Title :
Google Penguin: Evasion in Non-English Languages and a New Classifier
Author :
Alarifi, Abdulrahman ; Alsaleh, Mansour ; Al-Salman, AbdulMalik ; Alswayed, Abdulmajeed ; Alkhaledi, Ahmad
Author_Institution :
Comput. Res. Inst., King Abdulaziz City for Sci. & Technol., Riyadh, Saudi Arabia
Abstract :
Web spam techniques aim to mislead search engines so that web spam pages get ranked higher than they deserve. This leads to misleading search results as spam pages might appear in search results although the content of these spam pages might not be related to the search terms. Despite the effort of search engines to deploy various techniques to detect and filter out web spam pages from being listed in their search results, spammers continue to develop new tactics to evade search engines detection mechanisms. In this paper, we study the effectiveness and accuracy of newly developed anti-spamming techniques in Google search engine. Focusing on Arabic spam pages, our study results show that Google anti-spamming techniques are ineffective against spam pages with Arabic content. We explore various types of web spam detection features to obtain an appropriate set of detection features that yield a reasonable detection accuracy. In order to build and evaluate our classifier, we collect and manually label a dataset of Arabic web pages, including both benign and spam pages. We believe this Arabic web spam corpus helps researchers in conducting sound measurement studies. We also develop a browser plug-in that utilizes our classifier and warns the user about web spam pages before accessing them, upon clicking on a search term.

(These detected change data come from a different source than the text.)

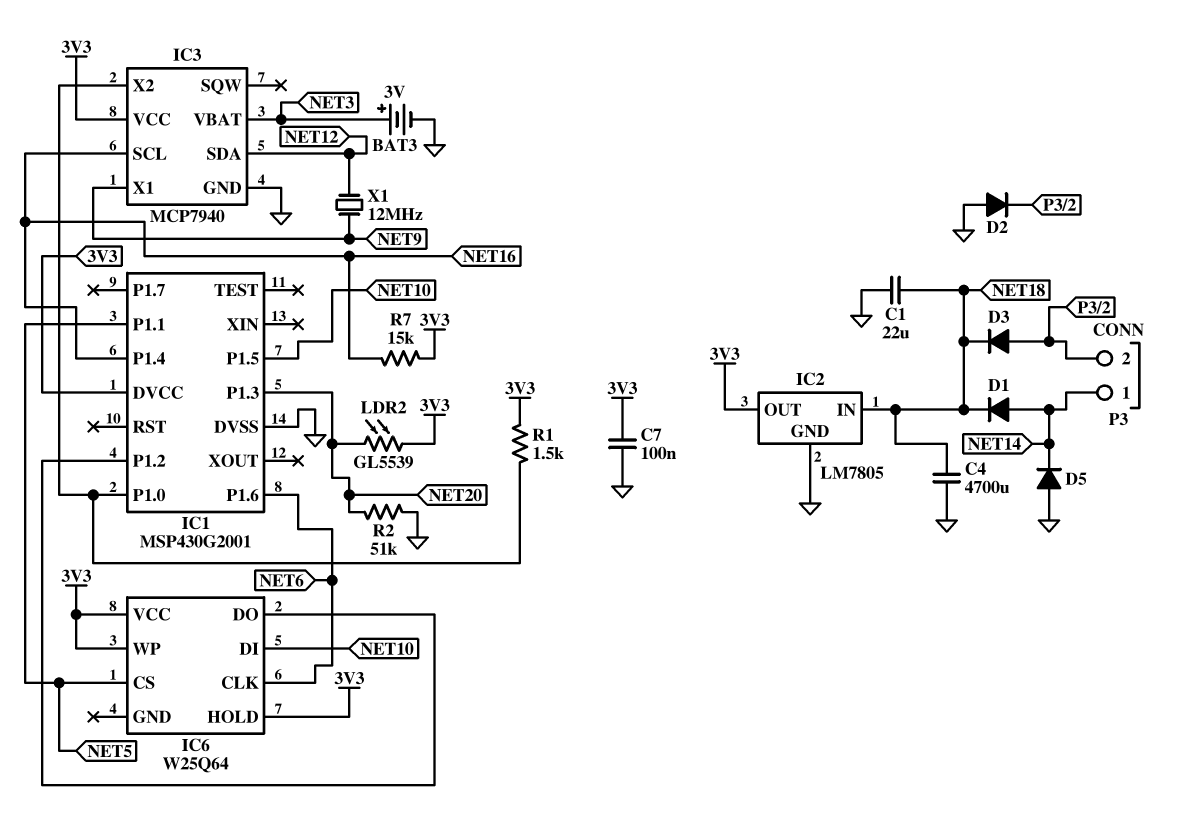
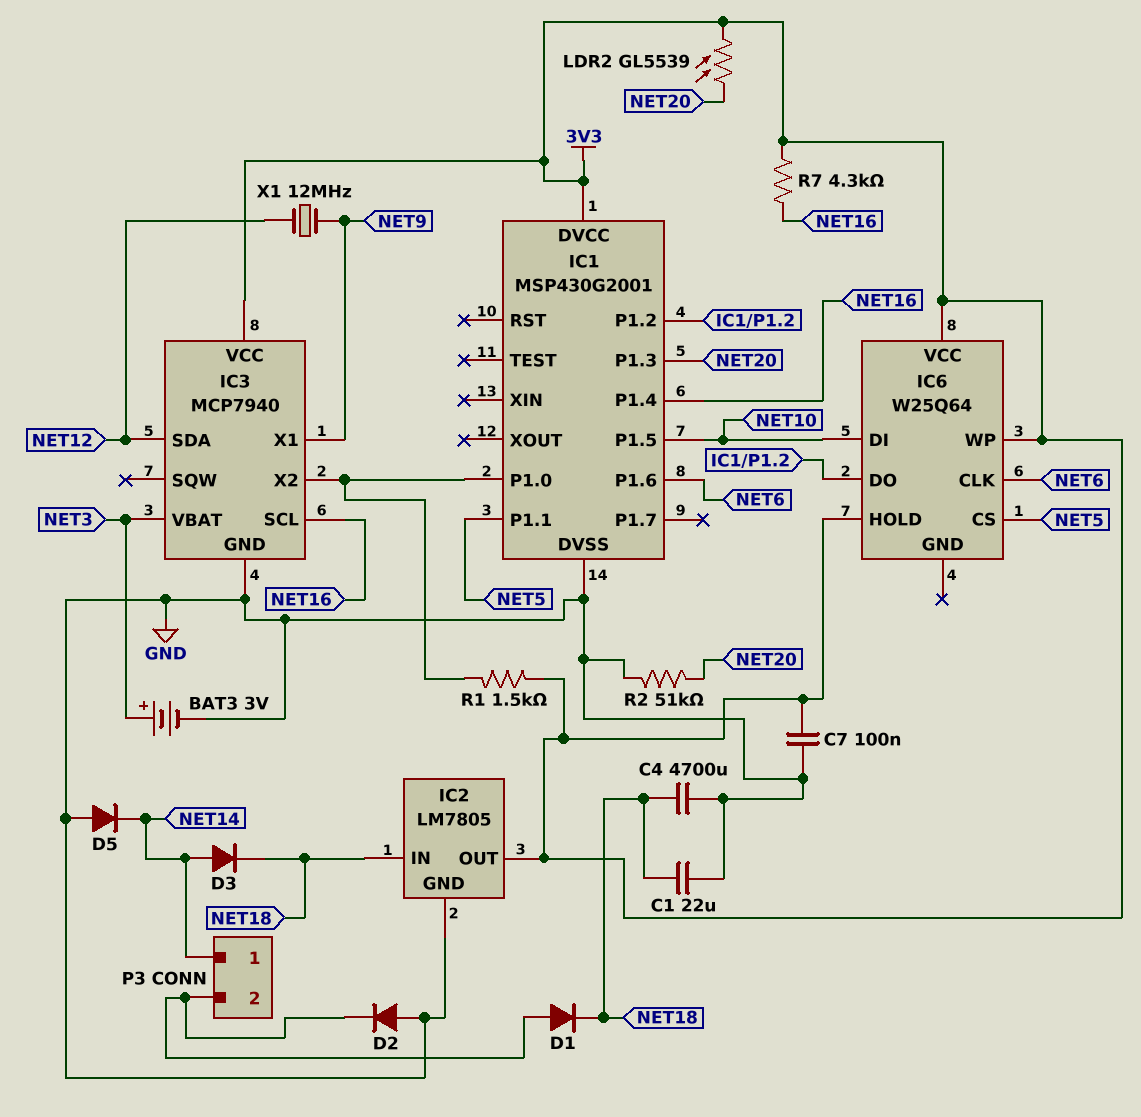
D1: diode (A NET14, K NET18) -> diode (A P3/2, K NET18)
D3: diode (A P3/2, K NET18) -> diode (A NET14, K NET18)
R7: 15k (3V3, NET16) -> 4.3k (3V3, NET16)

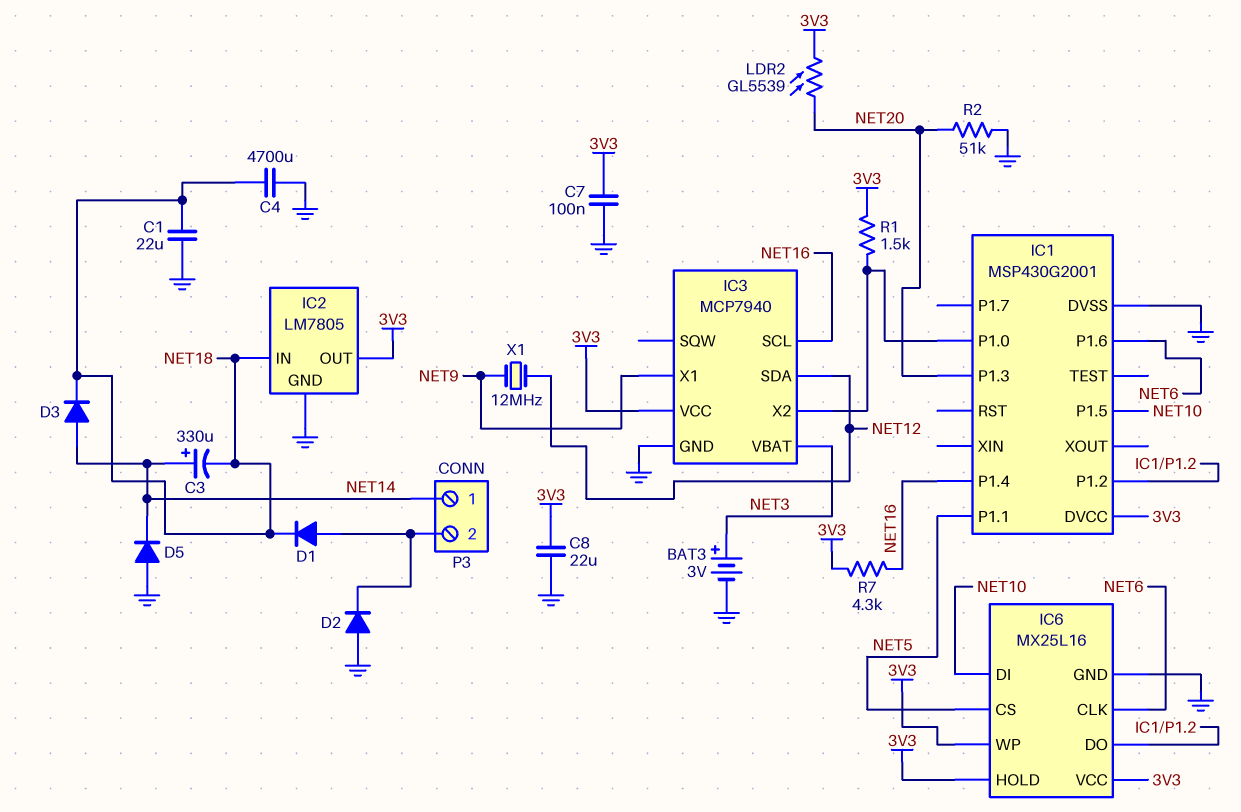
C3: none -> 330uF (plus NET14, minus NET18)
C8: none -> 22uF (3V3, GND)
IC6: W25Q64 -> MX25L16
IC6 pin GND: none -> GND

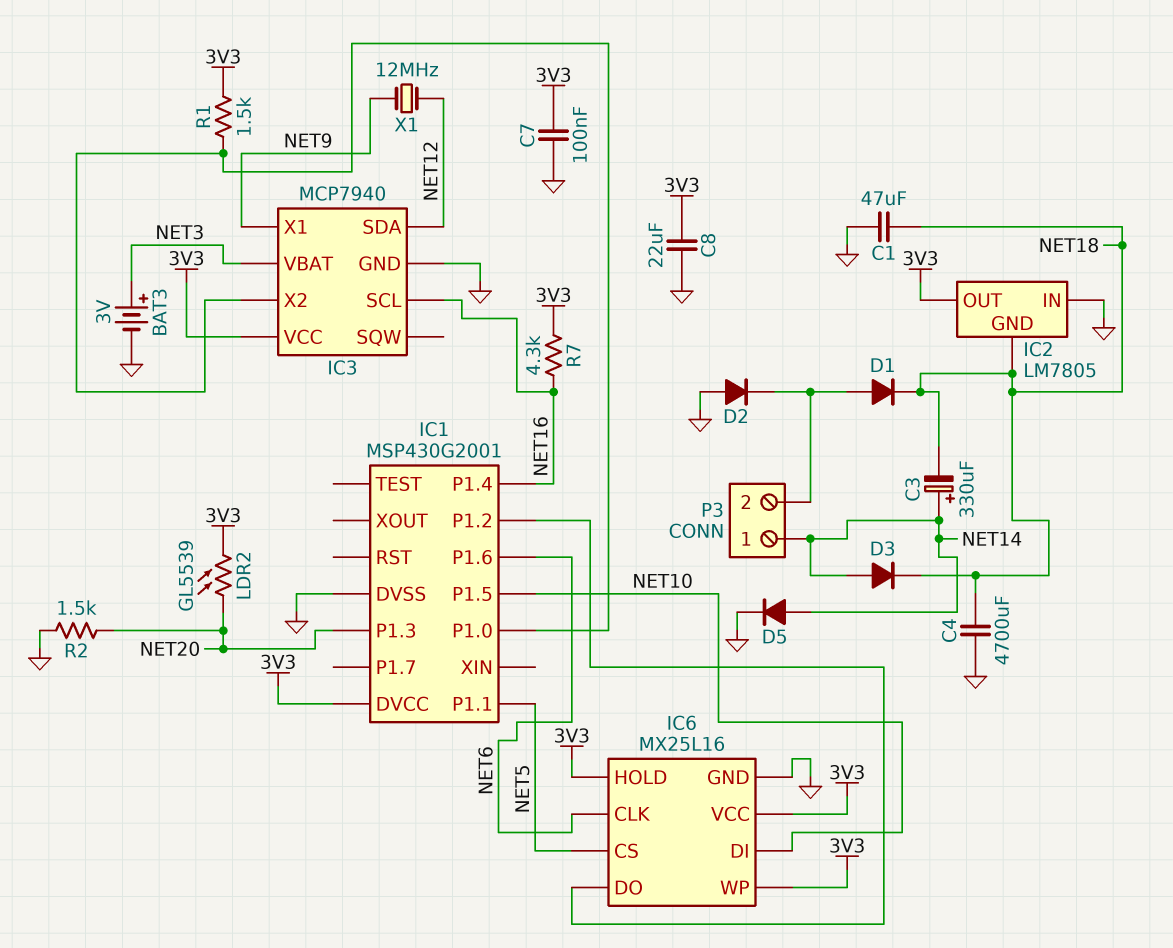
C1: 22uF (GND, NET18) -> 47uF (GND, NET18)
D5: diode (A GND, K NET14) -> diode (A NET14, K GND)
IC2 pin GND: GND -> NET18
IC2 pin IN: NET18 -> GND
R2: 51k (GND, NET20) -> 1.5k (GND, NET20)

The plug-in has also the ability to filter out search engine results.
Keywords :
Internet; natural language processing; search engines; unsolicited e-mail; Arabic Web spam corpus; Arabic spam pages; Google penguin; Google search engine; Web spam detection; Web spam pages; Web spam techniques; new classifier; non english languages; search engines detection mechanisms; search terms; Browsers; Feature extraction; Google; Market research; Search engines; Unsolicited electronic mail; Web pages; Content spam; Link spam; Search engine spam; Spamdexing; Web spam;
Conference_Titel :
Machine Learning and Applications (ICMLA), 2013 12th International Conference on
Conference_Location :
Miami, FL
DOI :
10.1109/ICMLA.2013.135